L’arbitrage commercial international : témoignages et retour d’expérience
Interview de Corinne NGUYEN et Marianne KECSMAR recueilli par Nathalie MAUVIEUX (1)
Corinne NGUYEN est Docteur en droit et Of Counsel au cabinet PKM avocats, et enseigne l’arbitrage international à l’Université Paris Nanterre et la Faculté de droit de l’Université Catholique de Lille. Elle assiste une clientèle internationale et collabore régulièrement avec des arbitres et des cabinets d’avocats sur des dossiers d’arbitrage international .
Marianne KECSMAR est avocate aux barreaux de Paris et de New York et membre de la Cour internationale d’arbitrage de la Chambre de Commerce International (CCI) à Paris. Spécialisée en droit international privé et en arbitrage international, elle est régulièrement nommée comme arbitre et conseille une clientèle internationale. Elle a cofondé PKM avocats .
L’arbitrage, un mode amiable de règlement des différends qui donne lieu à une sentence arbitrale
L’arbitrage est un mode de résolution des litiges par lequel les parties décident, d’un commun accord, de soustraire l’examen de leur différend aux juridictions étatiques et d’en confier son règlement définitif à un tribunal arbitral composé de un ou trois arbitres. Sous réserve des questions liées à l’arbitrabilité du litige, cet accord prend la forme d’une clause d’arbitrage conclue au moment de la signature du contrat ou d’un compromis d’arbitrage conclu après la conclusion du contrat et naissance du litige. Les parties ont le choix entre deux types d’arbitrage, institutionnel ou ad hoc , qui traduisent la dimension conventionnelle et juridictionnelle de l’arbitrage.
C’est une justice volontaire et privée, et l’arbitre désigné par les parties (ou nommé par le centre d’arbitrage) exerce une mission similaire au juge. Il rend une décision obligatoire (sentence arbitrale) qui tranche la contestation entre les parties en application des règles de droit applicable choisies par les parties ou déterminées par le tribunal arbitral.
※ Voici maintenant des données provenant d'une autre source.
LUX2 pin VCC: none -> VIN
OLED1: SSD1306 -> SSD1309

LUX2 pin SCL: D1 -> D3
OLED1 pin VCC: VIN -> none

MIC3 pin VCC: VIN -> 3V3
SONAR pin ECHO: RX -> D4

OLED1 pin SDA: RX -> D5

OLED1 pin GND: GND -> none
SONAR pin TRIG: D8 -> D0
La sentence bénéficie de l’autorité de la chose jugée et elle est exécutoire au moment où elle est rendue. A défaut d’exécution volontaire, son exécution forcée pourra être obtenue avec l’aide de la force publique et du juge de l’exequatur. L’arbitre qui a rendu la sentence est functus officio, à savoir qu’il est dessaisi de la mission qui lui est confiée par les parties.
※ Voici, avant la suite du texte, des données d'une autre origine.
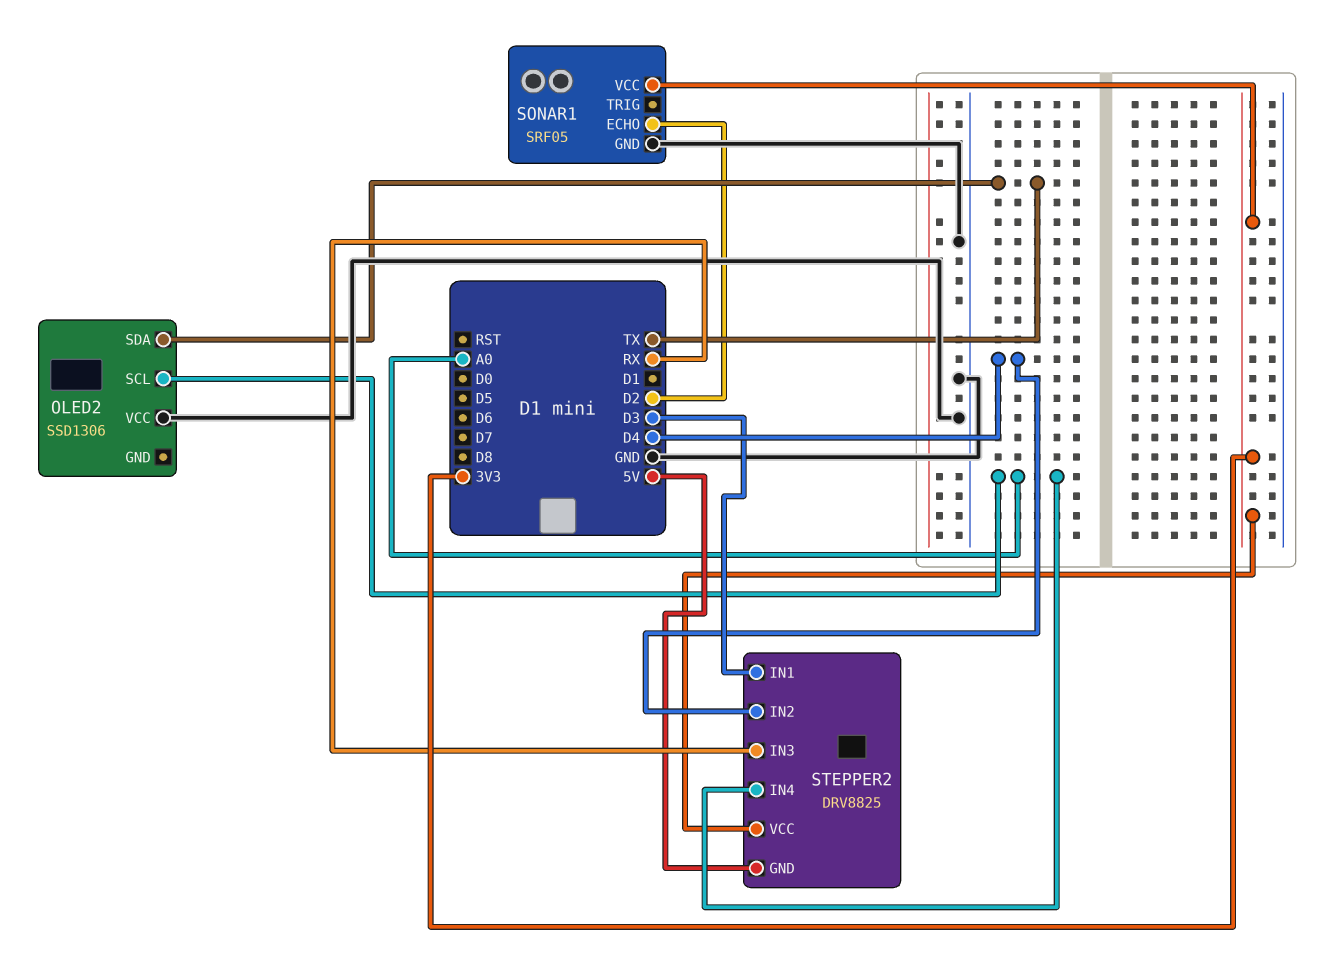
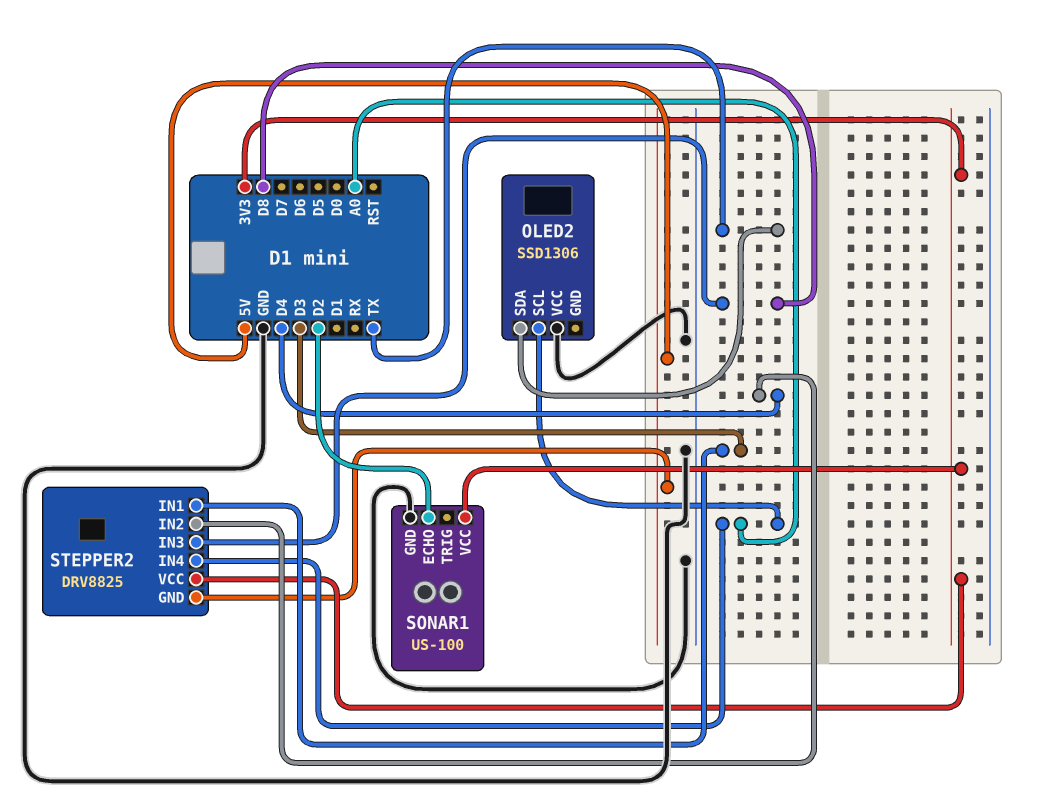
SONAR1: SRF05 -> US-100
STEPPER2 pin IN3: RX -> D8

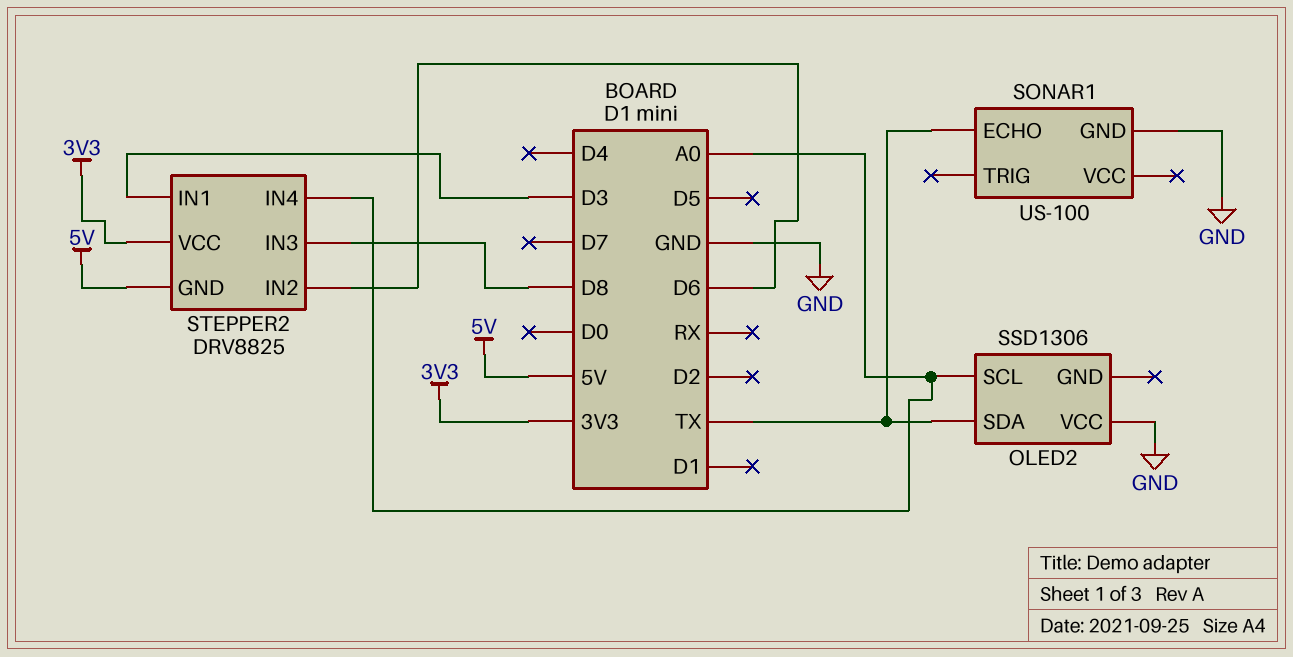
SONAR1 pin ECHO: D2 -> TX
SONAR1 pin VCC: 3V3 -> none
STEPPER2 pin IN2: D4 -> D6

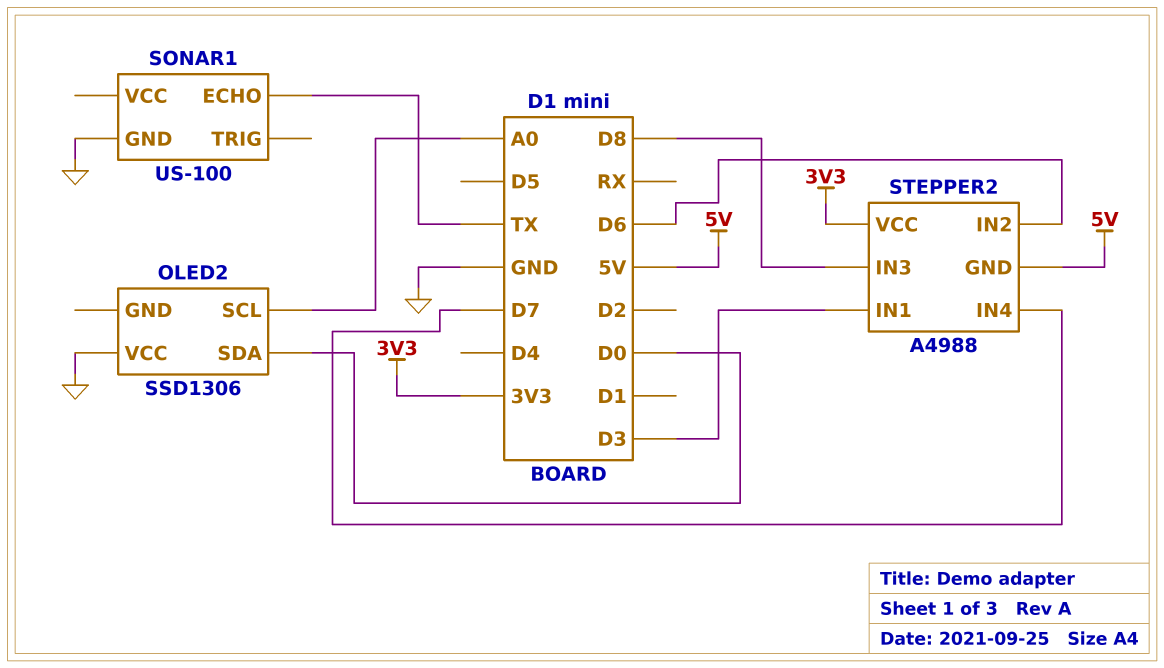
OLED2 pin SDA: TX -> D0
STEPPER2: DRV8825 -> A4988
STEPPER2 pin IN4: A0 -> D7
Sous réserve de l’arbitrabilité du litige qui peut varier d’un ordre juridique à un autre, les acteurs du commerce international (personnes physiques ou publiques) peuvent recourir à l’arbitrage pour le règlement de leurs différends qui découlent du contrat ou en relation avec celui-ci. Les domaines d’activité sont très variés (énergie, construction, télécommunications, distribution, vente, financement de projets, droit des sociétés, etc.).
Comment devient-on arbitre ?
Pour Corinne, c’est un peu le fruit du hasard. Après un DEA et un Master (LL.M) en droit comparé en Angleterre, elle a eu l’opportunité de travailler pour la Cour internationale d’arbitrage de la Chambre de Commerce International (CCI) à Paris en qualité de Conseiller-adjoint. Elle a servi l’institution pendant de nombreuses années avant de rejoindre un cabinet d’affaires américain et de s’établir ensuite à son propre compte.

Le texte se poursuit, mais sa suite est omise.